Por recomendação do terapeuta e também do grupo de Amor Exigente, a mãe deixou de levar remédios e alimentos para o filho nas ruas. "É errado. A gente não pode ir atrás, você tem que deixar ele quebrar a cabeça, mesmo que venha a pior das consequências, a gente não pode ir atrás. Eu cortei tudo, os remédios dele, porque ele gostava de tomar para dormir de dia", conta.
A última recaída, que chegou a ser registrada em fotos pela mãe, foi a mais difícil para ela. O telefone de casa tocou e era uma amiga informando o paradeiro do rapaz. Ela tinha o visto entrar em um terreno baldio. A mãe então pegou o endereço e foi lá lá.
"Chamei a minha irmã, porque eu não queria ir só. Eu vi que tinha duas pessoas, uma com uma lona e o outro debaixo do pé de jaca, em um colchão, o rapaz que estava na lona não era ele. E aquele rapaz do colchão, no relento, parecia ele pela perna. Fui chegando, ele abriu os olhos e me perguntou: 'o que a senhora está fazendo aqui, mamãe?' Eu falei: 'vim te ver meu filho, ver em que ponto, em que situação você está'".
A resposta foi de que dali ele não sairia para clínica nenhuma. Sem condições de ouvir uma só palavra, a mãe se afastou e quem tomou a dianteira foi a tia.
Às 4h da manhã, a campainha da casa tocou e era o filho, depois de ter ficado ao relento, ele foi pedir abrigo para a mãe. "Ele falou: 'mãe, deixa eu entrar, e assim, no Amor Exigente - como o nome mesmo diz - é uma coisa exigente, você tem que amar, mas tem que exigir. E ele pediu: 'por favor, mãe. Eu tô com febre e frio. Deixa eu entrar. Amanhã vou para a comunidade'".
Na esperança de ver o filho se tratar, ela abriu o portão, serviu comida e armou a rede nos fundos de casa para que ele dormisse. O acordado entre mãe e filho foi de que ele se levantaria às 7h30 da manhã para ir à clínica.
No horário combinado, ele se negou. "E então eu falei: 'sai daqui. Não quero você aqui, esqueça de mim, esqueça desse endereço'. Falei com ele com muita raiva, muito nervoso, falei duro, duro mesmo. Ele levantou e saiu".

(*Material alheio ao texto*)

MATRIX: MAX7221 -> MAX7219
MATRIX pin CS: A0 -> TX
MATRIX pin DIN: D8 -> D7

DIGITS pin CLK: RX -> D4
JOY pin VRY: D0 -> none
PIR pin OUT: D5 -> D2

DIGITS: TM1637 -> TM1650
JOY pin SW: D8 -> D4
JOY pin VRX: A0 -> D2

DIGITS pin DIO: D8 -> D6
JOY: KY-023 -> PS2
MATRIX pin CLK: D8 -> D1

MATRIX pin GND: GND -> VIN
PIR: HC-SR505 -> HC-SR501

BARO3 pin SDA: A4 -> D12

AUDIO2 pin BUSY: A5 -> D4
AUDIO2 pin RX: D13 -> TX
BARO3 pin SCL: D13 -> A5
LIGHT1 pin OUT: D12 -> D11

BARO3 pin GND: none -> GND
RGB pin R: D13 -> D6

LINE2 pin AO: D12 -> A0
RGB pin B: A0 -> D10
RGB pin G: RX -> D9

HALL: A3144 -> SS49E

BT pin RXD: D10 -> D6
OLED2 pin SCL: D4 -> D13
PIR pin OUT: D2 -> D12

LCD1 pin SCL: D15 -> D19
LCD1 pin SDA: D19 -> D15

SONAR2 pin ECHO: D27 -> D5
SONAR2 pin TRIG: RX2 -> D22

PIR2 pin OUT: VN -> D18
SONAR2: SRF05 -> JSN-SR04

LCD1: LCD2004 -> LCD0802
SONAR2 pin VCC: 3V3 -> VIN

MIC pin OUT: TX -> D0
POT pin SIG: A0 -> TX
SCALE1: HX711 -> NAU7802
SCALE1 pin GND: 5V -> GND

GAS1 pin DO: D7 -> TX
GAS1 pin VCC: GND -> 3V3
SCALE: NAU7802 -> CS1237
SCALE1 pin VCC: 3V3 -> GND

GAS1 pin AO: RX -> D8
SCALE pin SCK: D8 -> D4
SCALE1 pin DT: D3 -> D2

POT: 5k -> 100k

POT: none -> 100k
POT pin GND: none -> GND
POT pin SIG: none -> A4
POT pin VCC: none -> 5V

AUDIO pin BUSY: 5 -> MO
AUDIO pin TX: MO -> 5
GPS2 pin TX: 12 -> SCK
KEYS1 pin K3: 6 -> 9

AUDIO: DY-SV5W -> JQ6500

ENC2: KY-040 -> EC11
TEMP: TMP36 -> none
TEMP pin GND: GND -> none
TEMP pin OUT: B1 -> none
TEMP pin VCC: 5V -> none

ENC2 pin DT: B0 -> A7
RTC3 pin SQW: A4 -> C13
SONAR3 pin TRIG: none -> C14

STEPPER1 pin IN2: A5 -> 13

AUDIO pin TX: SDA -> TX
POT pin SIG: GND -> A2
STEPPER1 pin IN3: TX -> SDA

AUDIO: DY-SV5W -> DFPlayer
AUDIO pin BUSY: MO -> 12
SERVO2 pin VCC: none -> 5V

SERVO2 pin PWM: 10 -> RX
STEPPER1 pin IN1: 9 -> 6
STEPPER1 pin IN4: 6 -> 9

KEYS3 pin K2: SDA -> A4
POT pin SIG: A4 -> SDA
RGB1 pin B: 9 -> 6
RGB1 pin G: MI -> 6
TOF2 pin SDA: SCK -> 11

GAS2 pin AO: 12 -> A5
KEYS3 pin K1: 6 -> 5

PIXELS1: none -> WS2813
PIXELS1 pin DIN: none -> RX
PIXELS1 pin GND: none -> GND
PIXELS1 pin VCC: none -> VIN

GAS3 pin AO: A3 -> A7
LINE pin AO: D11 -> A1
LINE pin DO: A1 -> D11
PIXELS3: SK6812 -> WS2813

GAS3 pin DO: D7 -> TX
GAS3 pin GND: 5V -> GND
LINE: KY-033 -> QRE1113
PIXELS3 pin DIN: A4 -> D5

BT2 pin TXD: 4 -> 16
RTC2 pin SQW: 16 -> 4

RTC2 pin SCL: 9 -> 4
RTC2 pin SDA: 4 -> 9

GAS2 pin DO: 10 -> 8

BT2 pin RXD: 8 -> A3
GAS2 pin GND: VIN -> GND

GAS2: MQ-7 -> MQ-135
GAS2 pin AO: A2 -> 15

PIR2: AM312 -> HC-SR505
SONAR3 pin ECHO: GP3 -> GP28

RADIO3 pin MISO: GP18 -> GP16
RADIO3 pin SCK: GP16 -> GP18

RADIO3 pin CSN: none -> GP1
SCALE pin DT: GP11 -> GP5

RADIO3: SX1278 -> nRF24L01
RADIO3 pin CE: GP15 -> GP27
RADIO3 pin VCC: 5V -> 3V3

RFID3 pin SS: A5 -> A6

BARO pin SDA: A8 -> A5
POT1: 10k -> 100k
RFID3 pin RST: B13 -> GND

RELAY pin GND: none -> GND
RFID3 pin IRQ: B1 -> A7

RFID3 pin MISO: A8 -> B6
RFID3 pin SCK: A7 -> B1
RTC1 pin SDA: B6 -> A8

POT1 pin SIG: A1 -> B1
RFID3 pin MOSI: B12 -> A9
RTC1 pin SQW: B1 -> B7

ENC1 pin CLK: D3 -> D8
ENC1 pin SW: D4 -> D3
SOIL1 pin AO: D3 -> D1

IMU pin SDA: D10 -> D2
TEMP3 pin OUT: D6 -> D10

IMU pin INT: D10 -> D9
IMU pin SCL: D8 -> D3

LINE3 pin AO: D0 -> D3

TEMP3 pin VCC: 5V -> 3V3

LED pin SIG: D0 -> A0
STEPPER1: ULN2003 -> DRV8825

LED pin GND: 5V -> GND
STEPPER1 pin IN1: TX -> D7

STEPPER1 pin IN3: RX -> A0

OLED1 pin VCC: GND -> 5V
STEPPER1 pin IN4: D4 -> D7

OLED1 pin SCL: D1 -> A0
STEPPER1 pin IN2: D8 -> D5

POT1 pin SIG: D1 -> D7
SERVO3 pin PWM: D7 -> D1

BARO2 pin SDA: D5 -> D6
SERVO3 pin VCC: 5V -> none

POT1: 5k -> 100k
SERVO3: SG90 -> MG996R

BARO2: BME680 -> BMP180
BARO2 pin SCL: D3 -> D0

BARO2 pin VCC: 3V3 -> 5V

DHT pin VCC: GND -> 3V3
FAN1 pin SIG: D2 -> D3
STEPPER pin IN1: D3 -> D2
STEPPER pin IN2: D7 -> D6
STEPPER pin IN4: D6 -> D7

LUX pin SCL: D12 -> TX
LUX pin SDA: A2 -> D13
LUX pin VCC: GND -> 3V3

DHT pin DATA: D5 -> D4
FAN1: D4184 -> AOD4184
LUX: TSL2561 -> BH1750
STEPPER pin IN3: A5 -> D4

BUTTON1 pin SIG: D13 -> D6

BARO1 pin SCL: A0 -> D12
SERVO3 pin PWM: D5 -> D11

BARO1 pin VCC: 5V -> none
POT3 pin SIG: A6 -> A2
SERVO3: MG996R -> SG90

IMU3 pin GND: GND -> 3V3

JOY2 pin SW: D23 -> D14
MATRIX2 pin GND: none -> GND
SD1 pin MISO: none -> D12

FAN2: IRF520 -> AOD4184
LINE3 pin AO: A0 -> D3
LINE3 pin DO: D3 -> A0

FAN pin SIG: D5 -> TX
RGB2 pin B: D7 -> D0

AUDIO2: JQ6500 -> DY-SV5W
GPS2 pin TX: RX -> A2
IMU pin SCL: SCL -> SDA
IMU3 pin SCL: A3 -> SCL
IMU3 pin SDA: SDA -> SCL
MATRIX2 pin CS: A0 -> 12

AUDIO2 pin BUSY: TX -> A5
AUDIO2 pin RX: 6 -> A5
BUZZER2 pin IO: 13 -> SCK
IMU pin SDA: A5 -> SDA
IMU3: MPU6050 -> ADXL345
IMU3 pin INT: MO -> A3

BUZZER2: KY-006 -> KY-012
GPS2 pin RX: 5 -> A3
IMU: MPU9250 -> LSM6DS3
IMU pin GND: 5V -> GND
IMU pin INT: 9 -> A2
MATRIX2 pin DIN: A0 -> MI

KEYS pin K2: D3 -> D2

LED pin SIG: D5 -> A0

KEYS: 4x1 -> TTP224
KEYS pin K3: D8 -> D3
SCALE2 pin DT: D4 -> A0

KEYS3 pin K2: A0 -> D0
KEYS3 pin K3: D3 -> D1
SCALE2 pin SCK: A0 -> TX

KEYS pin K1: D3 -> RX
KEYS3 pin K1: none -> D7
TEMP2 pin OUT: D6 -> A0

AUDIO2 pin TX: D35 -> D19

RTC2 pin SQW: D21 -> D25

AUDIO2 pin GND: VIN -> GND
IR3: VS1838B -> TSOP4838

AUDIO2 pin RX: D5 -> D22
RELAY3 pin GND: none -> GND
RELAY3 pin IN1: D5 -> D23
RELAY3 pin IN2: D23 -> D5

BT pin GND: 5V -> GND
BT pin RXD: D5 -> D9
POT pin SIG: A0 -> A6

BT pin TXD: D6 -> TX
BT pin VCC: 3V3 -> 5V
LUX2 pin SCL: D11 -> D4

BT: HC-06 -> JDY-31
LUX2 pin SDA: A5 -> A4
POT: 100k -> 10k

Aos prantos, a mãe descreve que chegou a se ajoelhar diante de tanto desespero. "Foi quando 10h30 da manhã a comunidade me liga, ele tinha chegado lá e estava sendo acolhido". Parte do trecho o filho fez à pé e depois pegou um moto-táxi que foi pago pelo diretor da clínica.
"Me mandaram foto dele, ele sendo acolhido, depois de tomar banho e se alimentar", descreve.
O medo continua a assombrar a família, porque para ficar bem mesmo, o rapaz precisa passar pelo menos 1 ano na comunidade. "Eles acham que com poucos meses estão bem e saem. Eu tenho medo, é um medo que toda mãe passa, mas ele me disse que se rendeu, que quebrou o orgulho e que quer ajudar quem chega lá também".
A mãe só aceitou falar por estar fortalecida e acreditar que essa mesma força que brota nela também despertou no filho. Vista como doença, a dependência química é incurável e exige, na opinião da mãe, tratamento eterno e diário.
"O fim seria cadeia, cemitério ou comunidade. Eu tenho consciência disso. A vida do adicto é controlada pela droga e a droga controla a vida dele. Para mim ele diz agora: 'muito obrigada porque a senhora não me aceitou em casa e brigou comigo'. Hoje ele sabe que se chegar a notícia de que ele foi embora, aqui ele não entra mais. Eu tô mais forte e eu nem estou chorando".
Histórias como a dela podem ser ouvidas e compartilhadas também nas reuniões do Narcóticos Anônimos, que acontece toda segunda-feira, às 19h30, na Paróquia Sagrado Coração de Jesus, na Avenida Mato Grosso, 3280.